Medically reviewed by
Dacelin St Martin, MD
Triple board-certified in Sleep Medicine,
Internal Medicine, and Pediatrics.
Narcolepsy is a chronic sleep disorder characterized by extreme drowsiness.
A narcoleptic experiences overwhelming daytime sleepiness and sudden loss of muscle control, causing them to suddenly fall asleep regardless of the circumstances.
What Causes Narcolepsy?
There is no known cause of narcolepsy, although people with narcolepsy type 1 are found to have low levels of hypocretin, a type of chemical in the brain that stimulates wakefulness. The normal level of hypocretin in people with normal sleep patterns is above 200 pg/mL. People with narcolepsy have less than 110 pg/mL of hypocretin.
Research indicates that narcolepsy runs in the family, but most cases are not genetic. Pediatric narcolepsy can happen in children as young as 4 years old, but symptoms usually occur between 10 to 30 years of age. If one or more people in your family suffer from narcolepsy, you have a 20 to 40 times higher risk of having the same condition.

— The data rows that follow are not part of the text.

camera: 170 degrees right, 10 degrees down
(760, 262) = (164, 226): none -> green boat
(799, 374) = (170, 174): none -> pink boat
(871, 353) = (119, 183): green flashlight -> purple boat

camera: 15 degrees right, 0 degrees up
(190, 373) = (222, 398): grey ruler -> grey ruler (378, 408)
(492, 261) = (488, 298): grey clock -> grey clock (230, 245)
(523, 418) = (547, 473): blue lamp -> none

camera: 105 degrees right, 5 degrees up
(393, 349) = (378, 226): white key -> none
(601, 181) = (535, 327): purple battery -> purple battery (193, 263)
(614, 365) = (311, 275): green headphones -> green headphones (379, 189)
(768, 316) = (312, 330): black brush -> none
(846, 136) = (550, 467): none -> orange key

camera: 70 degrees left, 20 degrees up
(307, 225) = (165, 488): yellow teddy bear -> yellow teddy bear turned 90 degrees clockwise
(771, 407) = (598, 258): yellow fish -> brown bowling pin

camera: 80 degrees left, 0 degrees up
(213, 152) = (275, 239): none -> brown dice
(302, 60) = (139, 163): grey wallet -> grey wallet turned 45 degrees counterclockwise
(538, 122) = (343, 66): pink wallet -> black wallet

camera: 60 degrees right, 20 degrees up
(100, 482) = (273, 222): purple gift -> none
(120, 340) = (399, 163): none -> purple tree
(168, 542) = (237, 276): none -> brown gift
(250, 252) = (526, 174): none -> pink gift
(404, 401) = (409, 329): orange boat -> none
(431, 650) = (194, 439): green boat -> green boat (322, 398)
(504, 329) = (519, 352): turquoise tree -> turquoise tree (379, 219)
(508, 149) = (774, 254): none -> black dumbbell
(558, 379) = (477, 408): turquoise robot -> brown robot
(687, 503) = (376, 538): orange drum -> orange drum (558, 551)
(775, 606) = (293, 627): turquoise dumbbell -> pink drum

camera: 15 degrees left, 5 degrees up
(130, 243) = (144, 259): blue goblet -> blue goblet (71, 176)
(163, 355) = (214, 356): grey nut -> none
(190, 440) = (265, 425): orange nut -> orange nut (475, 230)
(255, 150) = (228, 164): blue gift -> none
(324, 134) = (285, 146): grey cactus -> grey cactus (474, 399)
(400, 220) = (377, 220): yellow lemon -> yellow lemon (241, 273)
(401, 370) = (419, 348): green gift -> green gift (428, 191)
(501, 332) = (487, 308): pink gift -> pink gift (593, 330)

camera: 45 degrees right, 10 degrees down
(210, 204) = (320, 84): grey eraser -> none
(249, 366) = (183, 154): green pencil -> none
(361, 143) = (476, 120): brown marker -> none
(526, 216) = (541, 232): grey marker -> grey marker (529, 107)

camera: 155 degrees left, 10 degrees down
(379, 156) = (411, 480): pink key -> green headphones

Types of Narcolepsy: Type 1 & Type 2
With narcolepsy type 1, a person suddenly loses muscle control, otherwise known as cataplexy. It is triggered by strong emotion and results in spontaneous sleep, despite the person being well-rested.
Narcolepsy type 2 occurs without cataplexy, which causes a person to experience severe drowsiness during the day.
While the symptoms of narcolepsy are brief, lasting only for a few minutes, they can take a toll on self-esteem and mental health. Narcolepsy makes ordinary tasks such as driving, cooking, or shopping dangerous because it’s impossible to predict future bouts of cataplexy or severe drowsiness.
Often, narcoleptics are only aware that they have the condition once symptoms have progressed in severity. The symptoms of narcolepsy can worsen for the first few years and then continue for life.
Narcoleptics may feel sleepy during the day. They may also experience unresponsiveness, decreased alertness, or inactivity despite being well-rested. The severity of sleepiness is comparable to being sleep deprived for 48-72 hours.
Cataplexy (Sleep Attacks)
Cataplexy causes someone to fall asleep without warning. It can occur at any time of the day, especially when accompanied by intense emotions like anger, fear, or excitement. This state can persist for a couple of minutes.
Cataplexy coexists with symptoms, such as slurred speech or muscle weakness. An excitable situation may cause someone with narcolepsy to feel their knees suddenly buckle or head droop uncontrollably before falling asleep.
It’s possible for people with narcolepsy to only have two episodes a year.
People with narcolepsy can sometimes experience sleep paralysis. This period of immobility may only last for a few seconds but can be quite frightening.
During sleep paralysis, a person may temporarily stop breathing and this may lead to further complications.
Not all people with narcolepsy experience sleep paralysis.
Rapid Eye Movement (REM)
People with narcolepsy frequently enter REM sleep rapidly, within 15 minutes of falling asleep. The muscle weakness or dream activity associated with REM sleep can occur during wakefulness but may be absent during sleep. This may explain some symptoms of narcolepsy.
These types of hallucinations happen as a narcoleptic is falling asleep. Various senses may come into play, including smell, sight, touch, and sound. These bouts may be so vivid that it’s possible to hallucinate the presence of people while asleep.
A Multiple Sleep Latency Test (MSLT) is the primary tool used to diagnose narcolepsy. Commonly known as the daytime nap study, it measures mean onset latency (the average time it takes you to fall asleep) and identifies sleep-onset REM periods (SOREMPS).
The MSLT takes place in a sleep clinic where you’re instructed to try to fall asleep, or nap, multiple times. You’ll be allowed to sleep for 15 minutes following sleep onset to allow the doctor to detect REM sleep. If after 20 minutes you are unable to fall asleep, the doctor will record your sleep latency as 20 minutes. The test occurs in 2-hour intervals to ensure you’ve had at least 4 or 5 chances to sleep.
Narcolepsy is a chronic condition, which means it has no known cure. People with narcolepsy may undergo medication and lifestyle changes to manage the symptoms.
If you have narcolepsy, you can follow simple lifestyle tips, such as not eating heavy meals before bedtime, exercising every day, and taking regular naps.
Your quality of life may also improve when you have emotional support from loved ones and seek counseling. People with severe symptoms of narcolepsy may need to take medications, such as Modafinil or Armodafinil.
Prescribed drugs may help reduce sleepiness and promote alertness, but prolonged use may cause addiction.
If you are experiencing any of the symptoms listed above or if you have concerns about your sleep, it is always a good idea to speak with your doctor.